L'edizione odierna di Repubblica si concentra sull'estremo difensore polacco. Di seguito l'analisi di alcuni ex portieri

Scritto da Francesco Livorti  | 
Lukasz Skorupski (ph. www.bolognafc.it)

Giovanni Galli: “È oggettivo che Skorupski sia affidabile. Parla la sua carriera, ma non ha le caratteristiche del mio portiere ideale, cioè quello di grande personalità, che trasmette sicurezza con la sola postura”.

Luca Marchegiani: “Per il Bologna resta un portiere forte, al 100% affidabile, sta pagando il momento di una squadra i cui problemi sono ben altri. Potrebbe servire star fuori due- tre giornate, dando così la possibilità di liberarsi dalle negatività”.

Marco Ballotta: “Spesso una squadra non ha bisogno di un portiere che fa miracoli, piuttosto di uno che non fa errori. Peccato, sembrava aver trovato continuità, ora conta la fiducia dei compagni. Un paio di panchine le han fatte tutti, ci possono stare se non sei sereno”.

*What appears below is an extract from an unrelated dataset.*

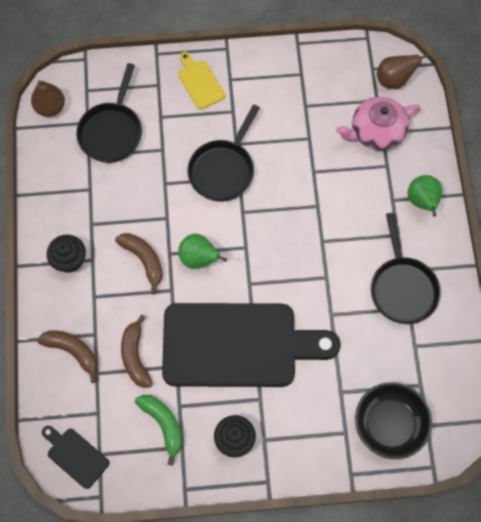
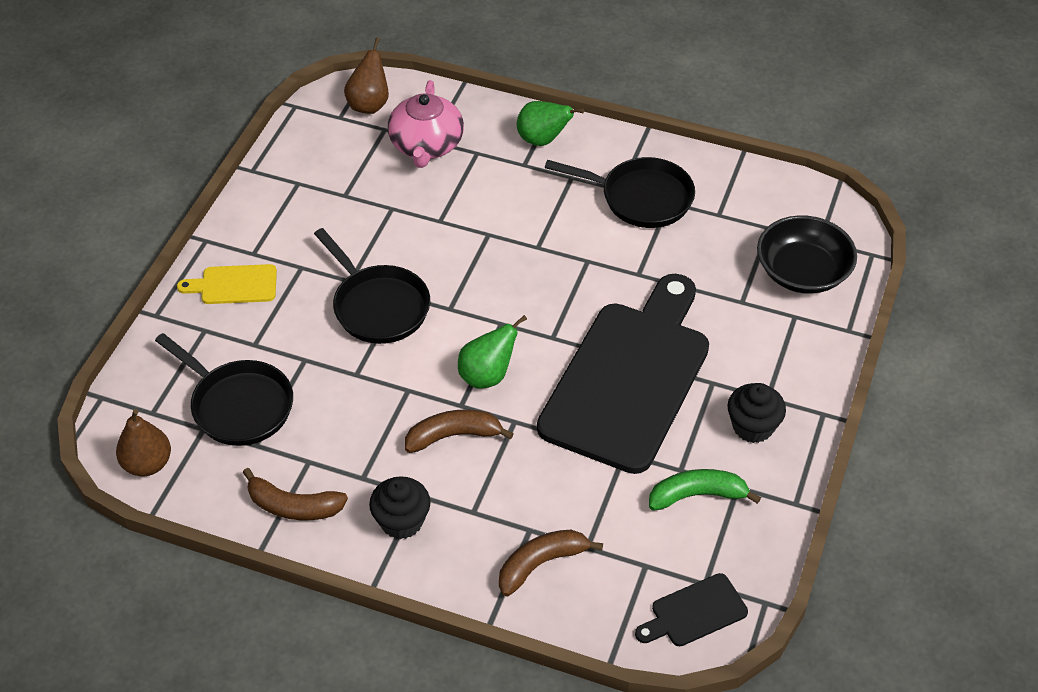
camera: 65 degrees left, 20 degrees down
(135, 356) = (586, 493): brown banana -> brown banana (293, 506)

Federico Agliardi: “Alla sua età ci si aspetta più continuità e una presenza più carismatica nello spogliatoio, tuttavia è uscito bene da situazioni peggiori e non mi preoccuperei, alla lunga porterà punti”.

Paolo Cimpiel: “Fa grandi interventi, poi l’azione dopo arriva l’errore: il miracolo è una cosa in più, il portiere deve parare il parabile e dare sicurezza alla difesa. Il cambio di preparatori in corsa non aiuta”.